5ページ目~ハプニング・キス
「…昨日の件、そういう事だったんですね」
「ん?あぁ、そういや基本的な学生は知らないはずなんだが、どうにも浅井には気付かれてるから、と言われてな」
「違います。…あの写真を渡すために、わざわざ呼んだんですか」
「うん?…君は何を言いたいんだ?私にはイマイチ話が見えてこないのだが」
「…え?」
学校祭2日目、今日は夜がメインの活動の為昼間は出店以外は活動していない。俺は葵を取り合えず連れて生徒会室に足を運んでいた。…葵が読書をしている中、俺は松田先輩に昨日の出来事の経緯を聞いていた。だが俺の予想とは違い松田先輩は沙亜弥の目的は知らなかったと言う。…偶然だったのか?

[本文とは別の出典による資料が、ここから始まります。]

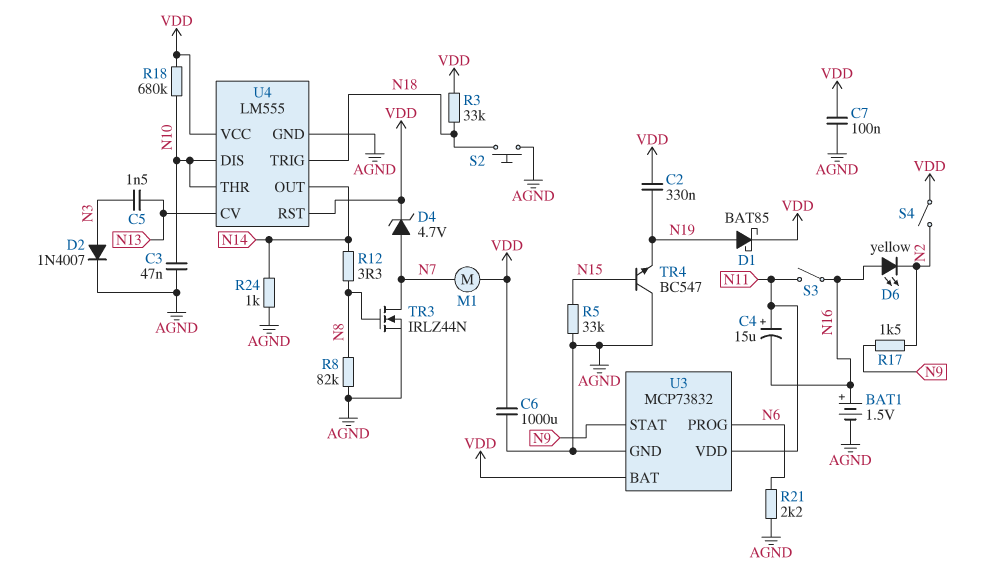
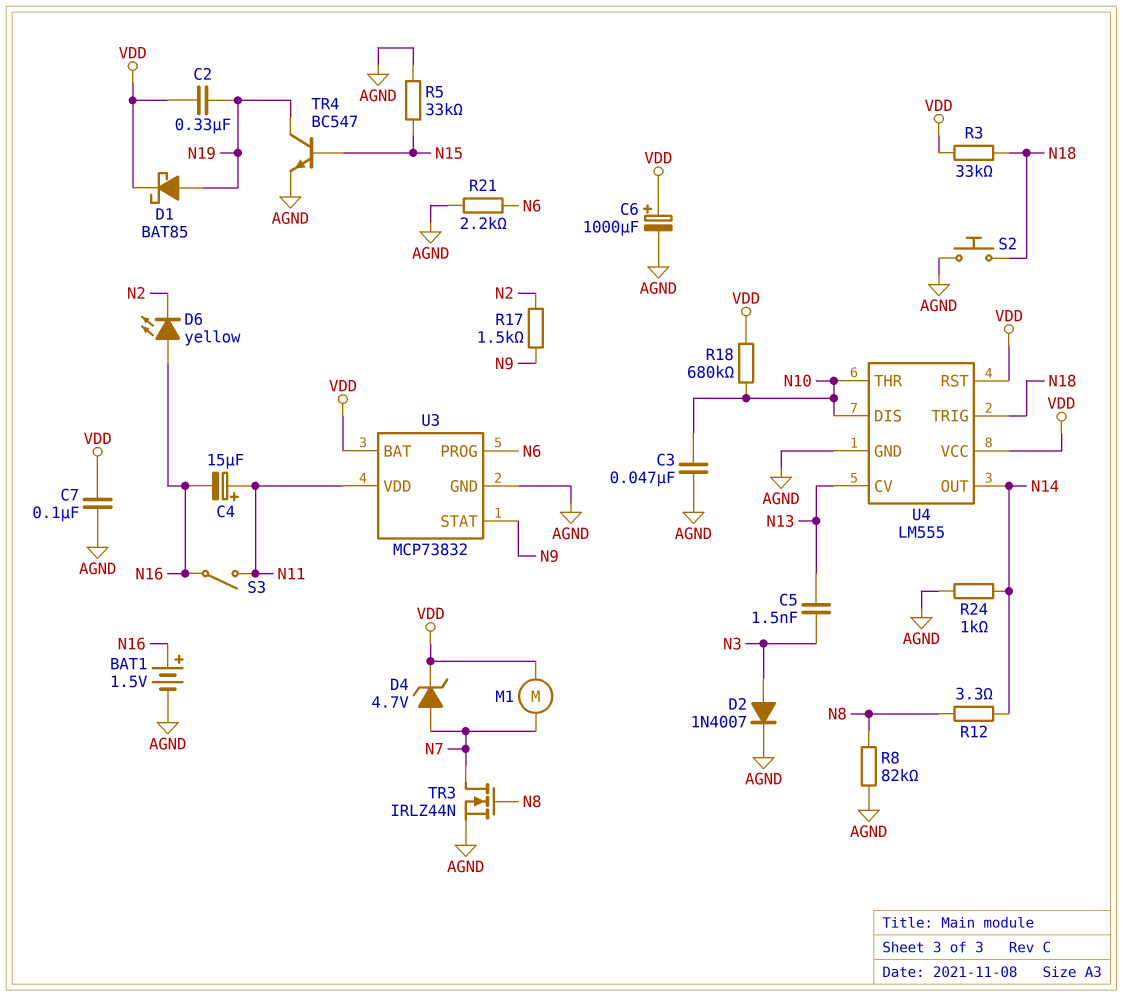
C6: 1000uF (AGND, VDD) -> 1000uF (plus VDD, minus AGND)
S4: switch (N2, VDD) -> none
TR4: NPN BC547 (B N15, C AGND, E N19) -> NPN BC547 (B N15, C N19, E AGND)

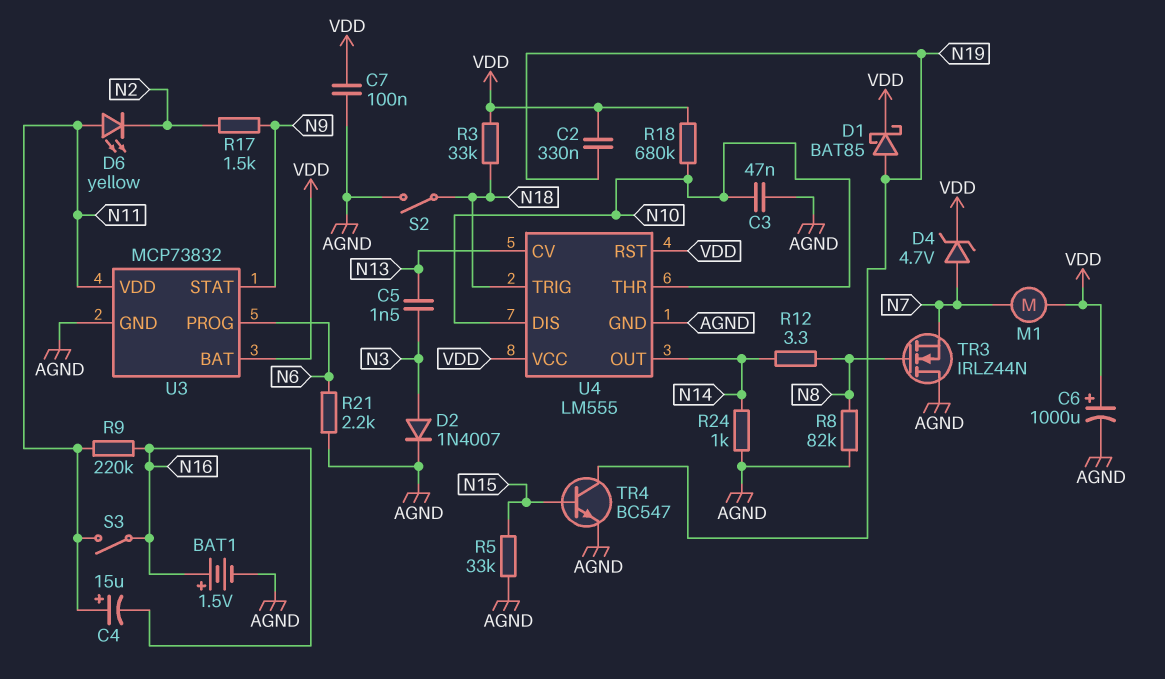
D6: LED yellow (A N16, K N2) -> LED yellow (A N11, K N2)
R9: none -> 220k (N11, N16)
S2: button (AGND, N18) -> switch (AGND, N18)
TR3: NMOS IRLZ44N (G N8, D N7, S AGND) -> NMOS IRLZ44N (G N8, D AGND, S N7)

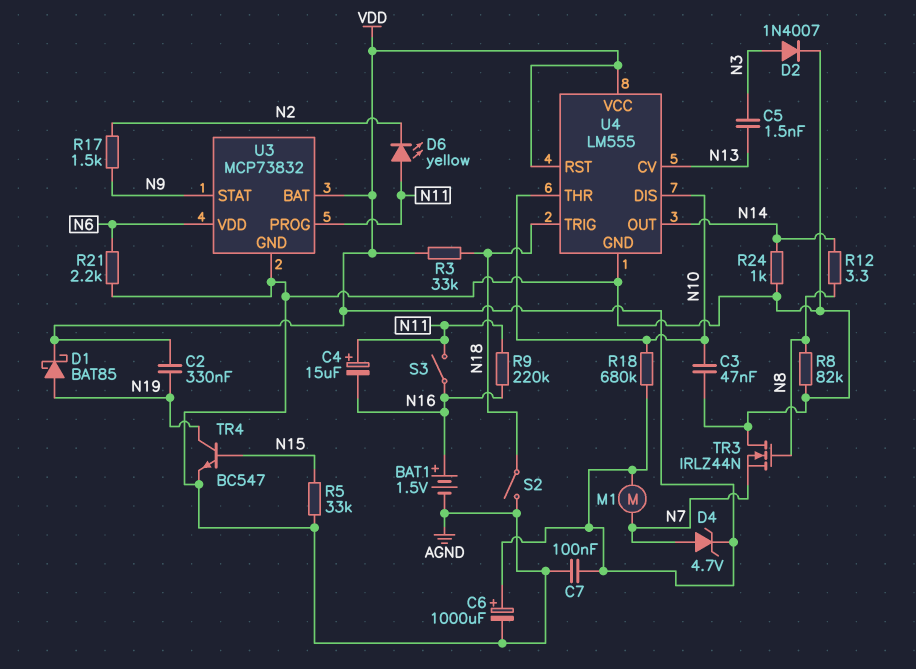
U3 pin PROG: N6 -> N11
U3 pin VDD: N11 -> N6

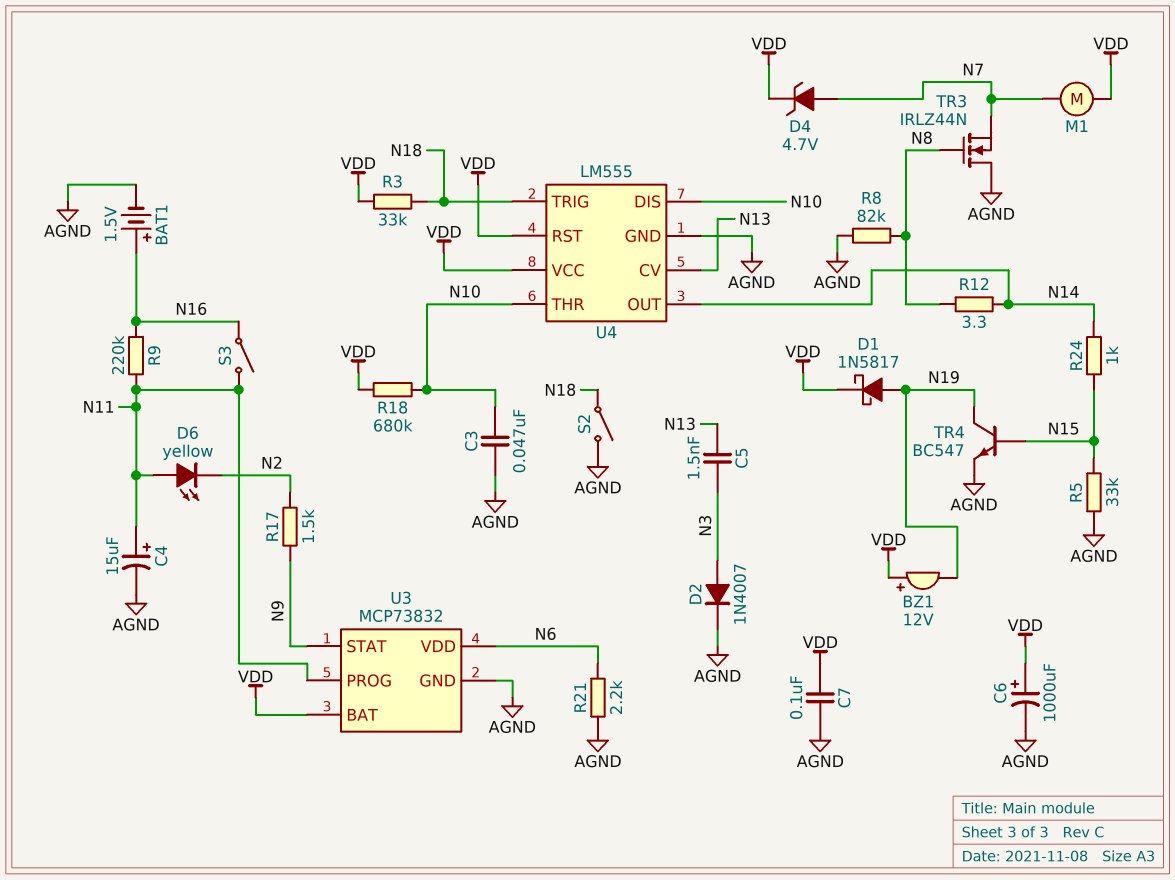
BZ1: none -> buzzer 12V (plus VDD, minus N19)
C2: 330nF (N19, VDD) -> none
C4: 15uF (plus N11, minus N16) -> 15uF (plus N11, minus AGND)
D1: schottky BAT85 (A N19, K VDD) -> schottky 1N5817 (A N19, K VDD)
R24: 1k (AGND, N14) -> 1k (N14, N15)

「…ふむ、偶然にしてはできすぎてるとは思うな、だが本当に私は知らない。紫谷野にはただステージ出演の依頼を出し、彼女は快諾した。後は時間だけ提示し内容は彼女に一任しただけだ」
「…そうですか、なら良いですけど…」
俺は昨日から沙亜弥の一言がまだ引っ掛かっていた。皆は信じてるから、と言う一言、この真意は…?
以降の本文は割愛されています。